Sorting Inbound Support Tickets by Department

What the prompt did

A help desk routes incoming messages to billing, technical support, or account management. The prompt named the three departments, gave a one-sentence description of each, and instructed the model to return exactly one label. With clear, mutually exclusive categories and short, intent-heavy tickets, accuracy on a hand-checked sample sat comfortably above ninety percent.

Why it worked

Support tickets are written by people trying to be understood. They state their problem directly, which means the classification signal is dense and near the surface. The categories were also genuinely distinct, so the model rarely had to guess between two plausible answers.

Distinct, non-overlapping categories
Short text with explicit intent
A description per label, not just a bare name

Tagging Product Reviews by Sentiment Nuance

What the prompt did

The same structure was pointed at product reviews, asking for one of five labels: delighted, satisfied, neutral, frustrated, or angry. Accuracy dropped sharply. The model collapsed delighted and satisfied together and frequently mislabeled sarcasm as positive.

Why it struggled

Five sentiment grades are not mutually exclusive in any crisp way. The boundary between satisfied and delighted is a matter of degree, and reasonable humans disagree. The lesson is not that zero-shot fails at sentiment. It is that over-fine categories invite disagreement the model cannot resolve without examples. Collapsing to three labels restored reliable performance. This is the same boundary-clarity problem that shows up across Naming the Stages That Turn Raw Labels Into Reliable Sorting.

Flagging Policy Violations in User-Generated Content

What the prompt did

A moderation pass asked the model to label posts as compliant or violating, with a list of what counted as a violation. It caught obvious cases but missed coded language and let through borderline content that depended on context the prompt never supplied.

Why partial success is still useful

Even at imperfect recall, the classifier worked as a triage layer.

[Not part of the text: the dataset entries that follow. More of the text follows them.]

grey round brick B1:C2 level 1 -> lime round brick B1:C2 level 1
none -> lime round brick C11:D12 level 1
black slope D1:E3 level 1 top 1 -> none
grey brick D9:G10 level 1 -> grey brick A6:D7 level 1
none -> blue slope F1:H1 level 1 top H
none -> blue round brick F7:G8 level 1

It cleared the unambiguous traffic and escalated everything uncertain to a human. The takeaway: zero-shot classification earns its keep as a first filter even when it cannot be the final word. Pair it with the measurement discipline in Reading the Signal When Your Classifier Never Saw Training Data so you know exactly what slips through.

Routing Sales Leads by Buying Stage

What the prompt did

Leads were classified as awareness, consideration, or decision stage from the text of their inbound inquiry. Performance was middling until the prompt added a forced rationale: the model had to state one sentence of evidence before committing to a label.

Why the rationale helped

Asking for evidence before the answer pushes the model to ground its decision in the actual text rather than a surface guess. This single change moved accuracy up noticeably on ambiguous leads, at the cost of more tokens and slightly slower responses.

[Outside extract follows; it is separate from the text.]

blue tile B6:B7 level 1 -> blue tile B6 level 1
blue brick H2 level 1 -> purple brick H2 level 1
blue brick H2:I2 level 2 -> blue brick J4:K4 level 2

Require a short rationale before the label
Accept higher latency for higher accuracy on hard cases
Keep the rationale out of the final stored output if you only need the label

Categorizing Internal Documents for a Knowledge Base

What the prompt did

Documents were sorted into roughly twelve topic categories. With that many labels, the model began drifting toward whichever categories appeared first in the list and occasionally invented labels that were not offered.

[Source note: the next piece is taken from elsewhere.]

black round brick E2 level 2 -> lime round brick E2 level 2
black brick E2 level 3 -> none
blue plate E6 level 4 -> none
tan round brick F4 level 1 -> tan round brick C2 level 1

Why label count and ordering matter

Long category lists strain the model's attention and introduce position bias. Randomizing label order across runs and constraining output to the exact allowed set fixed the invented-label problem. When you genuinely need many categories, a two-stage approach, sorting into broad buckets first and then refining, beats one giant flat list.

Detecting Language for Multilingual Routing

What the prompt did

A global support queue needed to route messages to the correct regional team by language before any content classification happened. The prompt asked the model to identify the primary language of each message from a list of supported languages and return the team code. This is one of the cleanest possible zero-shot tasks, and accuracy was near-perfect across the major languages.

Why it was nearly flawless

Language identification has an unambiguous ground truth and a signal that saturates the text. There is no boundary dispute to resolve, no judgment call about degree. The only failures came from very short messages, a one-word reply like thanks, where there was genuinely not enough signal to decide. The lesson is that the cleaner the ground truth, the better zero-shot performs, which is why it is worth asking whether your task has a crisp answer before you build.

Unambiguous ground truth produces near-perfect results
Failures cluster on extremely short inputs with little signal
Mixed-language messages need a tie-break rule in the prompt

Extracting Intent From Voice Transcripts

What the prompt did

Call-center transcripts were classified by caller intent: cancel, upgrade, complaint, or question. Transcripts are messier than written text, full of filler, false starts, and transcription errors. The team expected this to break zero-shot, and at first it did, with accuracy dragged down by the noise.

What made it recover

The fix was instructing the model to focus on the caller's final stated goal and ignore conversational filler. Adding that single guiding sentence lifted accuracy substantially, because it told the model which part of the noisy text actually carried the signal. The broader takeaway is that when text is noisy, the prompt's job is to point the model at the signal rather than leaving it to guess. This connects to the rationale technique covered in Your Fastest Credible Path to a Working Untrained Classifier, where grounding the decision in specific evidence improves messy inputs.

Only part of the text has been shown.